An    diavasis    esto    ke    mia    selida    ap’    afto    to    vivlio,

si      lis              même aussi une  page      dans ce       le     livre

kati                    tha      mathis

quelque chose futur apprends

‘Même si tu lis une page de ce livre, tu apprendras quelque chose.’

(Giannakidou 2007 : 43, 66)

Il semble que la langue hongroise comporte un autre élément qui convient comme opérateur-descendant et qui est utilisé uniquement dans des contextes non négatifs. Selon Abrusán 2007, la particule hongroise akár « ne peut apparaître dans une phrase minimale avec négation … Néanmoins, elle peut apparaître dans des contextes à inférence descendante autres que celles qui comprennent une négation d’un constituant appartenant à la même proposition (« négation de phrase ») et dans des questions » (Abrusán 2007 : 4 ; traduit par nous-mêmes). Les exemples (22) l’illustrent :

(22) Hongrois (Abrusán 2007 : 4)

a. Akàr ne peut être utilisé avec une négation de phrase

*Péter         nem    üdvözölheti    akàr    Marit    sem.

Pierre          pas      peut saluer    même Marie    non plus

‘Pierre ne peut même pas saluer Marie.’

b. Akár avec une négation externe

Nem     igaz,    hogy    Péter    akár    (csak)            egy   példát    is

pas        vrai,   que       Pierre   même (seulement) un,  exercice aussi

megoldott.

a résolu

‘Il n’est pas vrai que Pierre a résolu ne fut-ce qu’un exercice.’

c. Akár dans des phrases conditionnelles

Ha    akàr        (csak)               egy     ember         is          megszólal,

si       même    (seulement)    une    personne    aussi    parle,

‘Si même une personne dit un mot, je ferai évacuer la salle.’

Les opérateurs-descendants étant sous-classifiés sur la base de leur distribution par rapport aux éléments négatifs, nous pouvons distinguer trois types d’opérateurs-descendants : (i) « les opérateurs-descendants neutres » comme l’allemand auch nur, (ii) « les opérateurs-descendants négatifs », utilisés dans la portée d’une négation de phrase (l’allemand [nicht] einmal), et (iii) « les opérateurs descendants non négatifs », qui ne sont pas utilisés dans la portée de la négation (de phrase) (le hongrois akár). Notre typologie des OAS peut désormais être étendue comme l’indique le Diagramme 3.

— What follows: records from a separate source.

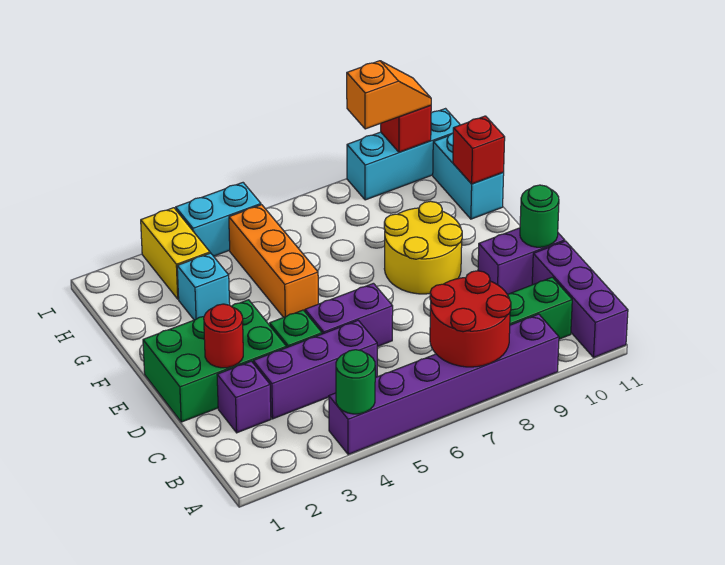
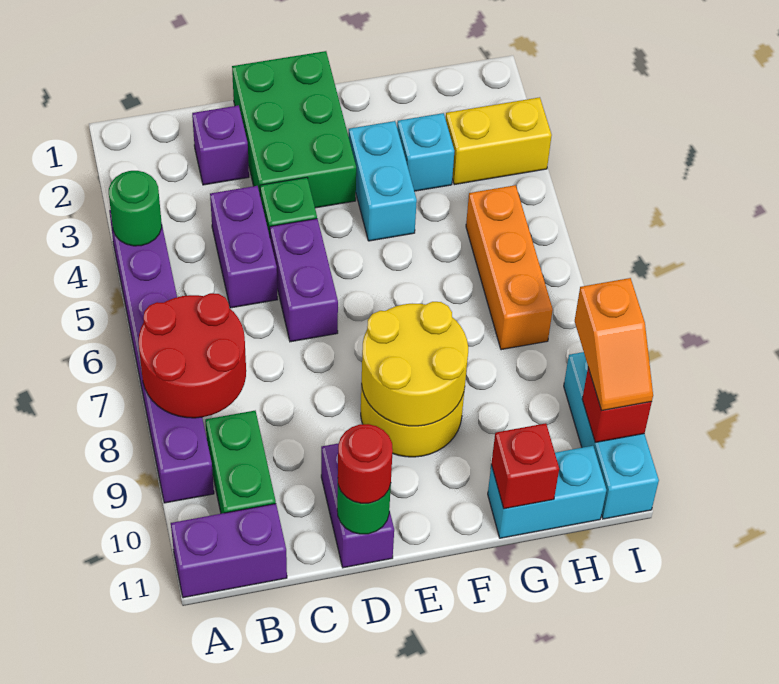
purple brick A11:C11 level 1 -> purple brick A11:B11 level 1
purple brick C3:C5 level 1 -> purple brick C4:C5 level 1
red round brick D2 level 2 -> red round brick D11 level 3
none -> yellow round brick E8:F9 level 2
orange brick F5:H5 level 1 -> orange brick H5:H7 level 1
cyan brick I4:I5 level 1 -> cyan brick F3:F4 level 1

4. Négateurs scalaires et opérateurs additifs généraux

Même si la typologie fournie dans la Section 3 rend compte d’un nombre important de variations interlinguistiques dans le codage d’opérateurs additifs scalaires, deux types d’expressions supplémentaires doivent être pris en considération. Tout d’abord, nous pouvons distinguer deux types d’opérateurs scalaires associés à une négation, mais de manière différente. Bon nombre de langues (en particulier celles d’Europe de l’Est et d’Europe du Sud-Est) possèdent des opérateurs qui, en plus d’être légitimés dans des contextes négatifs, déclenchent eux-mêmes une négation de proposition. Pour comprendre la différence entre ces deux types d’effets sémantiques, comparons l’allemand einmal avec le grec oute11. A première vue, ces éléments sont très similaires (voir aussi Giannakidou 2007 : 43). Examinons l’exemple grec (23) et sa traduction allemande, reprise dans l’exemple (24) :

(23) Grec moderne

I   Maria            dhen        efaje        oute               (kan)        to    pagoto.

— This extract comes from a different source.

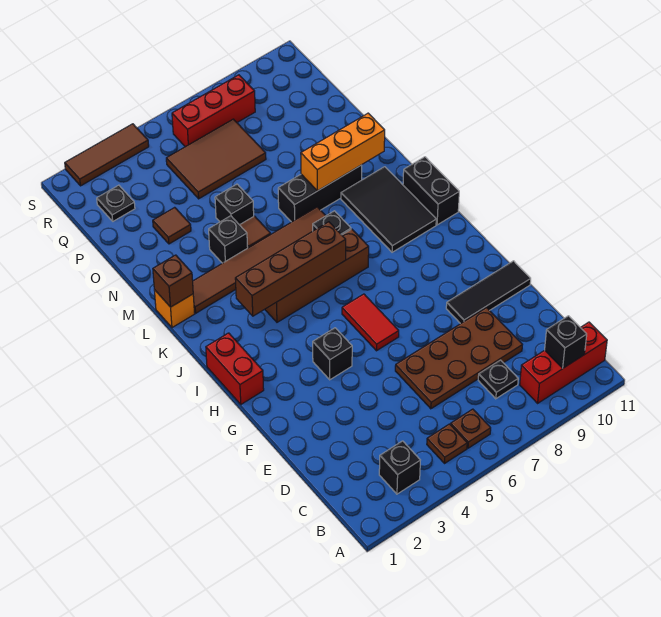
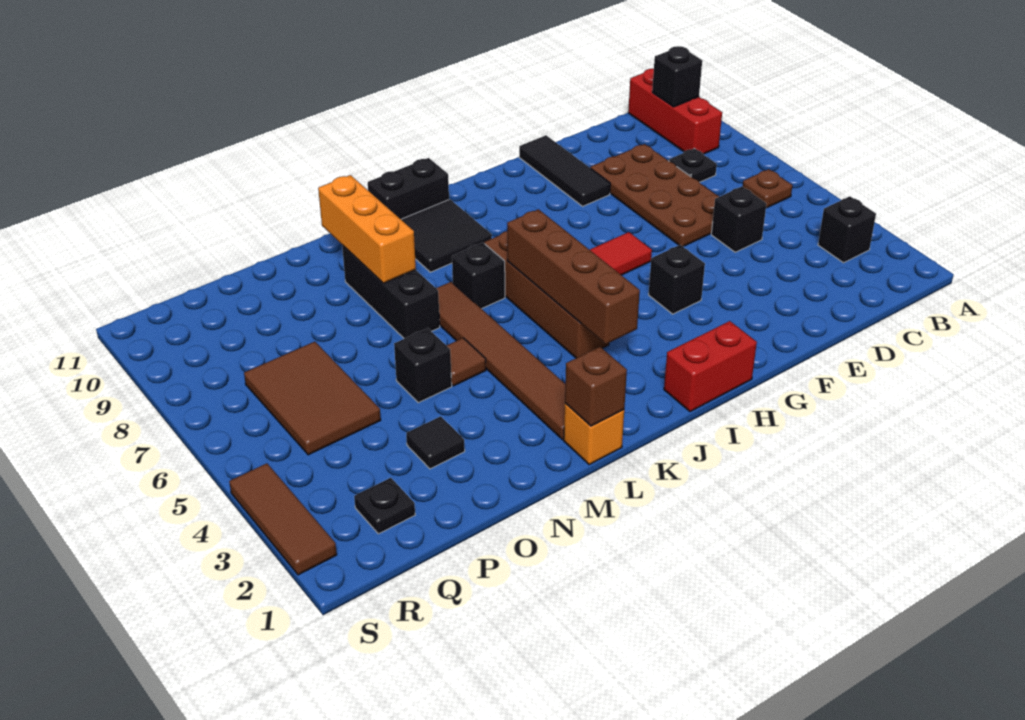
brown plate B5 level 1 -> none
black tile J9:L10 level 1 -> black tile J9:K10 level 1
black brick M4 level 1 -> black brick D5 level 1
brown tile O3 level 1 -> black tile O3 level 1
red brick R6:R8 level 1 -> none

la Marie            pas           mangea   pas même    (même)    la    crème glacée

‘Marie n’a même pas mangé la crème glacée.’

(Giannakidou 2007 : 43)

(24) Allemand

Maria    hat    nicht    einmal    das    Eis                     gegessen.

Marie    a        pas       même      la      crème glacée    mangé

‘Marie n’a même pas mangé la crème glacée.’

Il existe néanmoins une différence fondamentale entre le grec oute et l’allemand einmal : oute peut, à la différence d’einmal, déclencher lui-même une négation de proposition s’il occupe la position syntaxique adéquate. Ce fait est illustré dans (25) (le négateur de proposition dhen est facultatif). Si einmal est interprété comme un OAS, la phrase allemande correspondante n’a aucun sens (par contre, elle a un sens si einmal est interprété comme un quantificateur d’événement au sens de ‘une seule fois, à une seule occasion’).

(25) Oute                  (kan)         ti    Maria    (dhen)    proskalese    o    pritanis.

pas même    (même)    la    Marie    (pas)       invita             le   doyen

‘Le doyen n’a même pas invité Marie’ (Giannakidou 2007 : 58)

(26) Einmal    hat    der    Dekan    Maria    eingeladen.

une fois           a         le      doyen     Marie    invité

‘Le doyen a invité Marie une (seule) fois.’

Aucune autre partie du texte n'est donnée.